Memorials of the dead were erected in various places independently of the actual locality where the corpse rested. Some of these were simply mounds of earth, which can be seen on various hills; there is a regular succession on the landward rim of the Raraku crater, opposite to the great cliff, but one at least of these was a memorial to a man whose body had been disposed of in the clefts of the cliff. Others of these independent memorials were in the shape of cairns about 6 feet in height, known as “pipi-hereko,” and were formerly surmounted by a white stone. Many of them still exist, and they are particularly numerous on the high ground above Anakena Cove. The locality was chosen as one which was but little inhabited, for the taboo for the dead (or pera) extended to them, and no one went near them in the daylight, on penalty of being stoned, till the period of mourning had been terminated with the usual feast. Various voyagers commented on these cairns, which were marked objects, and Cook thinks that they may have been put up instead of statues.
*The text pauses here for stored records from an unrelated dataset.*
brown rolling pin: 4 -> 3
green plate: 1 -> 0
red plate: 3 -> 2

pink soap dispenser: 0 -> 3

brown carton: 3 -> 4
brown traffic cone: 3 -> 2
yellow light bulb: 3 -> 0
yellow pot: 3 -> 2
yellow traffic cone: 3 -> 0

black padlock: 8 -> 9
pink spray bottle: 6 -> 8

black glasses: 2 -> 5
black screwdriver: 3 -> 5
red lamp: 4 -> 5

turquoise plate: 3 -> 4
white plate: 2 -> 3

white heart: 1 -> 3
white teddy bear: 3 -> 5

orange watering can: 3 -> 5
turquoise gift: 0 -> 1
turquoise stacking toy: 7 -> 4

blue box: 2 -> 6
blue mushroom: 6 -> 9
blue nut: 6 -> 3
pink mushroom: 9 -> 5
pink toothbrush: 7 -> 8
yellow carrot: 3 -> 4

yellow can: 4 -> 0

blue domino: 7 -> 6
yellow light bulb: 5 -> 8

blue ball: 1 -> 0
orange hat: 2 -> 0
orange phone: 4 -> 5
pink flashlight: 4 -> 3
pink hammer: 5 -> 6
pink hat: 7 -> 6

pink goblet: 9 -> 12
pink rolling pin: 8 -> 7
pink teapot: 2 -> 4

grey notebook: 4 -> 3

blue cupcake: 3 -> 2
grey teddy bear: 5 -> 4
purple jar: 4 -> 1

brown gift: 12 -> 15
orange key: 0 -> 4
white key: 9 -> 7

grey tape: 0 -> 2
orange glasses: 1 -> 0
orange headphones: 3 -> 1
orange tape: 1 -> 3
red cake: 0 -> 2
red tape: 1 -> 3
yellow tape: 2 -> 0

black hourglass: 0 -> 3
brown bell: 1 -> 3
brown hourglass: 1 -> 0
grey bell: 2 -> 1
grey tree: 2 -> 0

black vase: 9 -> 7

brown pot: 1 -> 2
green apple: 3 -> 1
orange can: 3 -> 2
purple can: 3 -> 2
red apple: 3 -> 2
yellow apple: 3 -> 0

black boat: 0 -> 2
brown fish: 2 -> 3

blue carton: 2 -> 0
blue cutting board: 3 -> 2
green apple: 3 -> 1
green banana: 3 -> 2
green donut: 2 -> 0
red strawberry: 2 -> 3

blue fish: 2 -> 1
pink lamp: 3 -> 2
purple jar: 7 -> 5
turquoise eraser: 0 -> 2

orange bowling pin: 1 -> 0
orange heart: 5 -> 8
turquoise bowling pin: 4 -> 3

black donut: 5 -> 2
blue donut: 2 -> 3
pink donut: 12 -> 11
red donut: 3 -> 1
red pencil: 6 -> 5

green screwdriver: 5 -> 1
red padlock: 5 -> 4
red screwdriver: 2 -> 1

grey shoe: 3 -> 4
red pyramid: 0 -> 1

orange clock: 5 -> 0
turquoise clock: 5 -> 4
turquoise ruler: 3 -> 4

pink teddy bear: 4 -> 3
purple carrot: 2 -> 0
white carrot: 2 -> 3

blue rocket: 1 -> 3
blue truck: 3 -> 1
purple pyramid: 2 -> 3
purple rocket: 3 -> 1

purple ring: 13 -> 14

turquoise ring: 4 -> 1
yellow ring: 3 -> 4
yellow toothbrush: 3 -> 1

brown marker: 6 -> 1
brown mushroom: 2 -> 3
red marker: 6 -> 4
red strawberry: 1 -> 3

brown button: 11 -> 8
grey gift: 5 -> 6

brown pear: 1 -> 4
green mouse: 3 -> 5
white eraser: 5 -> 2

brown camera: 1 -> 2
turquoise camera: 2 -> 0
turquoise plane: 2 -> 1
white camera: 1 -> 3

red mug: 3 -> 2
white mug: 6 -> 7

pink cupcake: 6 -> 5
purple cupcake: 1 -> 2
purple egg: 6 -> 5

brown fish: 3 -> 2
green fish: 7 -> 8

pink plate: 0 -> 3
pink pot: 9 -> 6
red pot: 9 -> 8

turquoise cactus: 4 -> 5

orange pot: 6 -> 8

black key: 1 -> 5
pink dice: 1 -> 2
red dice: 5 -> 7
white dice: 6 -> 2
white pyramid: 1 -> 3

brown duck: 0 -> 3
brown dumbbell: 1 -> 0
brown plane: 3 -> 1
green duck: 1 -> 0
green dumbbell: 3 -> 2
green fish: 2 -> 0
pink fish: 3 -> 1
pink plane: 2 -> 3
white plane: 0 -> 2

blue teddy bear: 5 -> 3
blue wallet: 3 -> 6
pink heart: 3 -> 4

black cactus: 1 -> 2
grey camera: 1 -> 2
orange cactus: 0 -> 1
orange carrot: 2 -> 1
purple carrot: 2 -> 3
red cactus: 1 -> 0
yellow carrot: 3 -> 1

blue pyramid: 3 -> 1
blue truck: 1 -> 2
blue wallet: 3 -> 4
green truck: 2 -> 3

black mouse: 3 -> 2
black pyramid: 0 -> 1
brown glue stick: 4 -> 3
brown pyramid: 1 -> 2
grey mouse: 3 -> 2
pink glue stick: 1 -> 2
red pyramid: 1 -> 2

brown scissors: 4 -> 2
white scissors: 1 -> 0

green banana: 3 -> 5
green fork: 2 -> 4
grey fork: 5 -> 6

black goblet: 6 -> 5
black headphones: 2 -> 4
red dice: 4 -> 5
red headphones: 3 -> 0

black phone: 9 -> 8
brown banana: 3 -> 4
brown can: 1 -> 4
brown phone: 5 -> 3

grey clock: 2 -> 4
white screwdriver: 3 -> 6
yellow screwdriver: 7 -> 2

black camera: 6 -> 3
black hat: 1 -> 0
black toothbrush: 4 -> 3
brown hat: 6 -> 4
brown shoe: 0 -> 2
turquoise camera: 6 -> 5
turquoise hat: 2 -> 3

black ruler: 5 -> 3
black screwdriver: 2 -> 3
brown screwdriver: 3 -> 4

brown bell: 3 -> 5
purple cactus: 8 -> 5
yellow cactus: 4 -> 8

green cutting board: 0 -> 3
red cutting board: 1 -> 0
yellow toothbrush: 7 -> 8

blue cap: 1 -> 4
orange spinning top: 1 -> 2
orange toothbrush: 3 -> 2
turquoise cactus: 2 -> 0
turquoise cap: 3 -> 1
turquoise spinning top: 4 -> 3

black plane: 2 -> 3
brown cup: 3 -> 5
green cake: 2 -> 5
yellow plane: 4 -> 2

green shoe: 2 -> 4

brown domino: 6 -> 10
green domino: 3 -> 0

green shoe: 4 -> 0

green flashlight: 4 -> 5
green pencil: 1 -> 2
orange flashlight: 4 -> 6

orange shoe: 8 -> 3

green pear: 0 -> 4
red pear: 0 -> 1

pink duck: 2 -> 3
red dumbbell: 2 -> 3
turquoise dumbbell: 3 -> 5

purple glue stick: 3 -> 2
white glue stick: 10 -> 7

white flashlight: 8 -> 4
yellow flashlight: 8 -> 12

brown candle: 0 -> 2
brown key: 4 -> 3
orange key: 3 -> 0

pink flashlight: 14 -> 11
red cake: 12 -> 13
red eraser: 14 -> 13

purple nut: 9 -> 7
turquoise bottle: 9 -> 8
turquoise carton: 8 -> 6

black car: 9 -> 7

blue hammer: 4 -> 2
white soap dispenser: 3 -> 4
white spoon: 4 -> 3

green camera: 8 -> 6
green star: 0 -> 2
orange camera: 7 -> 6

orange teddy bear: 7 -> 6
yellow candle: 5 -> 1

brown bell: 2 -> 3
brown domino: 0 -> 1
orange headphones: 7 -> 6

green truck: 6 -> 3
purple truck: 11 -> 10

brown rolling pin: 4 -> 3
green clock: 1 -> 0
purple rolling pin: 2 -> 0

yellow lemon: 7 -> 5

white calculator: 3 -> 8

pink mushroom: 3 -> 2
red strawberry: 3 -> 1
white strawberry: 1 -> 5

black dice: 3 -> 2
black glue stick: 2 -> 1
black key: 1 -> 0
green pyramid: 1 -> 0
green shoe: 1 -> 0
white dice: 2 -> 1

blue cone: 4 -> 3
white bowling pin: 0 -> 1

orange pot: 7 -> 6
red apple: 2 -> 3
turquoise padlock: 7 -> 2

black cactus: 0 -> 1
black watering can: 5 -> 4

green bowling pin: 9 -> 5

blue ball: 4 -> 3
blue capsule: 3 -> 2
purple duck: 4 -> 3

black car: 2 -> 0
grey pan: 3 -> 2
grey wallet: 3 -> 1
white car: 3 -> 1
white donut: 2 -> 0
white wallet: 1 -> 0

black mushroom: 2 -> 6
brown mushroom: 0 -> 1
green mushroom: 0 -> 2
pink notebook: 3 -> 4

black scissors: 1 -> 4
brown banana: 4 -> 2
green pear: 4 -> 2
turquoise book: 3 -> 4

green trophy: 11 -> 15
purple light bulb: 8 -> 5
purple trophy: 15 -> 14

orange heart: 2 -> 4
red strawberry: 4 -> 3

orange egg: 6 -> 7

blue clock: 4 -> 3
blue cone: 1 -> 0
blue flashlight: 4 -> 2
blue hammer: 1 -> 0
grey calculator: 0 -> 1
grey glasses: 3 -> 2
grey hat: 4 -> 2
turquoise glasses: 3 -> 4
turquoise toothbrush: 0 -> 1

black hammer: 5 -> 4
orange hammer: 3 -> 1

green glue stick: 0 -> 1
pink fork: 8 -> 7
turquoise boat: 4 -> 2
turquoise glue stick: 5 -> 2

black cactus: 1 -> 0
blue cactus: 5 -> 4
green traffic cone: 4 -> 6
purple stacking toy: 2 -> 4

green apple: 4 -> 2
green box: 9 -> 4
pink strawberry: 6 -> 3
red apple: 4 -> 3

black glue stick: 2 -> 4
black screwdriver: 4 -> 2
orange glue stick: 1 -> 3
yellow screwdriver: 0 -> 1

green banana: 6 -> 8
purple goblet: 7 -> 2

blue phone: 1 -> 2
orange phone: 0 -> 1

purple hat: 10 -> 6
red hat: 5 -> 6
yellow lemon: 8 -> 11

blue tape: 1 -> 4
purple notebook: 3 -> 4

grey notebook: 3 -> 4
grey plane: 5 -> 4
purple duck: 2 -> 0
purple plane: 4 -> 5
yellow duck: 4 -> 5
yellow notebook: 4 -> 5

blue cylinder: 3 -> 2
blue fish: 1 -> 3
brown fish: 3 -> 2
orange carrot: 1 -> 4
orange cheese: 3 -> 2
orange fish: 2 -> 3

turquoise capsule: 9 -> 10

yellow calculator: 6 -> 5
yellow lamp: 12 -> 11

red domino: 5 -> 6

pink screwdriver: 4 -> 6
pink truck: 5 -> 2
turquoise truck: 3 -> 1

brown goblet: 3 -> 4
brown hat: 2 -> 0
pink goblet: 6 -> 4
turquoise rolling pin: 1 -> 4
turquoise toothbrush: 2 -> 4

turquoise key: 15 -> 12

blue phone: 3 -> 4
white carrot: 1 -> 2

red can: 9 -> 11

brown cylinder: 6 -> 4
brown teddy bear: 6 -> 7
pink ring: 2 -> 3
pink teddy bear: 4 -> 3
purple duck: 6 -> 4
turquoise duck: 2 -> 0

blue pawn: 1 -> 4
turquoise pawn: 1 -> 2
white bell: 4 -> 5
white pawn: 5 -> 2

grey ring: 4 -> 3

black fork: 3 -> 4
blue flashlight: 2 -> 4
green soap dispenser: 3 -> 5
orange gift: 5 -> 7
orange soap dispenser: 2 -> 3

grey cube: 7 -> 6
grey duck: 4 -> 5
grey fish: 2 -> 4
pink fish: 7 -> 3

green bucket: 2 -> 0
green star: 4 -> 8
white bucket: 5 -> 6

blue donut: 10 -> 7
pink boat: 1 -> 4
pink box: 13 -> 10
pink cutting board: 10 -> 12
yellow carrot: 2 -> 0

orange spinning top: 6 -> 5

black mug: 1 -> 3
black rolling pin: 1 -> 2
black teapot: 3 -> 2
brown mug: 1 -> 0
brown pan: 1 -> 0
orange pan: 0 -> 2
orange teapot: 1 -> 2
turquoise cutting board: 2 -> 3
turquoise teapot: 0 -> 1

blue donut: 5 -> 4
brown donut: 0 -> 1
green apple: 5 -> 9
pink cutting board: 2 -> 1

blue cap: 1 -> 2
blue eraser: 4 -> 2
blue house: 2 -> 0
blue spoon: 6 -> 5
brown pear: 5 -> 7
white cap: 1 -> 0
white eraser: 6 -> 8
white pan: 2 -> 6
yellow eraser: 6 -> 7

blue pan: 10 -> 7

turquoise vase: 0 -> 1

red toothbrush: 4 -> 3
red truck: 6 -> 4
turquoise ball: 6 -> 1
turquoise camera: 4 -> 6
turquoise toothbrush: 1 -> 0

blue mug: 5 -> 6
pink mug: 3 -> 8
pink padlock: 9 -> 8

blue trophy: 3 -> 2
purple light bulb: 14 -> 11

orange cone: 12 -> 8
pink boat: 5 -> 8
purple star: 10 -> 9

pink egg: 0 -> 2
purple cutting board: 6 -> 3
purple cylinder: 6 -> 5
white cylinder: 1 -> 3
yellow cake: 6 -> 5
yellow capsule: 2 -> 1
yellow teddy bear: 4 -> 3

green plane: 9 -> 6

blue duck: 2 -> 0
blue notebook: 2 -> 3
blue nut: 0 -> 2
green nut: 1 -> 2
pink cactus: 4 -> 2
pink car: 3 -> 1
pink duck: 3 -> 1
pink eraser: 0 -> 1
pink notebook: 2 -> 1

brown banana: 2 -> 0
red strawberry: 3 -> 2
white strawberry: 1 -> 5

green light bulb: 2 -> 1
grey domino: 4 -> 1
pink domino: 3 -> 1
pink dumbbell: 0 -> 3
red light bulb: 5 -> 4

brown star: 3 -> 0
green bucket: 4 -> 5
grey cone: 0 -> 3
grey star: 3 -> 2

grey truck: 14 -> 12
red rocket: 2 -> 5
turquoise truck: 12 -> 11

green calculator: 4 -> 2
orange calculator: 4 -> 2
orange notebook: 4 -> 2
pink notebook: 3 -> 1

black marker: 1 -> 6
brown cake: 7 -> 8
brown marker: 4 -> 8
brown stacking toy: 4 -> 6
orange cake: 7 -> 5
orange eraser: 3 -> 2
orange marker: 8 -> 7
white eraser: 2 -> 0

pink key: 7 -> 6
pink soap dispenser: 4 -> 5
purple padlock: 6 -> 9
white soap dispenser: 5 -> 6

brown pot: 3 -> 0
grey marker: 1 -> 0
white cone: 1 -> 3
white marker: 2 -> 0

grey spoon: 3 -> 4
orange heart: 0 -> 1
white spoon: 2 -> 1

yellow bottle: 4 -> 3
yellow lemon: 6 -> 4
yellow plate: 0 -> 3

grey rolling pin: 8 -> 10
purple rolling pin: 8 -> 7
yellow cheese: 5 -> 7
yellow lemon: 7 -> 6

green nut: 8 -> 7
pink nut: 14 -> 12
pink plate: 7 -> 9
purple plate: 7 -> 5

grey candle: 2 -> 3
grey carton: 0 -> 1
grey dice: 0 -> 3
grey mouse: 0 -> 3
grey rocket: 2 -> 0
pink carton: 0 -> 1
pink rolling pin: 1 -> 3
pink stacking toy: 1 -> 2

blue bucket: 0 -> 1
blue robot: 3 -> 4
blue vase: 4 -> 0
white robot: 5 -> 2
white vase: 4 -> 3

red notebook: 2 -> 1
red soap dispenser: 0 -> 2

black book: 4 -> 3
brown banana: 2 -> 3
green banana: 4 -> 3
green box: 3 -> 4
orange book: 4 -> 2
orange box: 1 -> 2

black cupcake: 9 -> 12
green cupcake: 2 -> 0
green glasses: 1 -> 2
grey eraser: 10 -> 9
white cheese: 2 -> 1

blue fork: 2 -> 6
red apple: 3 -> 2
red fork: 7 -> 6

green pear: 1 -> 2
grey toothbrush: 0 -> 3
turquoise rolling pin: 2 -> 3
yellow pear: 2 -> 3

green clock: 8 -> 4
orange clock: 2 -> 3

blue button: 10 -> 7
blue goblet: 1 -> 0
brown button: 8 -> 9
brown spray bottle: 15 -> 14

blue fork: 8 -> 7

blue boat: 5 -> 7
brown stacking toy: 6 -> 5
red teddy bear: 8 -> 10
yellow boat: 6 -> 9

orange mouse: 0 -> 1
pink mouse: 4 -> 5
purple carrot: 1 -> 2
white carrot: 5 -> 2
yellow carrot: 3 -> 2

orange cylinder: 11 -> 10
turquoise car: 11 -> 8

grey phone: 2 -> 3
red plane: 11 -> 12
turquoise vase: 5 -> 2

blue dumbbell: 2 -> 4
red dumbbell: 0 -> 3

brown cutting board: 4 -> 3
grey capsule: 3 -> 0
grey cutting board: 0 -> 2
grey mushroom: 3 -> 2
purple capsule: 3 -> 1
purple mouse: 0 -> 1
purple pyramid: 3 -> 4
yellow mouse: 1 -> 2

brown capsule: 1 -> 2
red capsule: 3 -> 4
It would seem by the following tale, which imposes a somewhat severe strain on the European imagination, that piles of stones had in the native mind a certain resemblance to the human figure. “There was once an old lady who had an arm so long that it could have reached right across the island. She was a bad old woman, and once a month had a child to eat, so a certain man determined to put an end to her power for doing harm. He took her out in a boat to fish, first telling his small son to collect stones, and after they had gone to put them in piles in front of the house of the woman, and also to make a fire and much smoke. When the canoe had got out to sea, he looked back and found the boy had done as he was told, and glimpses of the cairns could be seen among the clouds of smoke. Then he called to the old woman, ‘Look, there are men at your house!’ So she put out her long arm to seize what she thought were the people going to rob her hut, whereon the man seized the paddle and brought it down on her arm and broke it; then he killed the old woman and threw her body into the sea.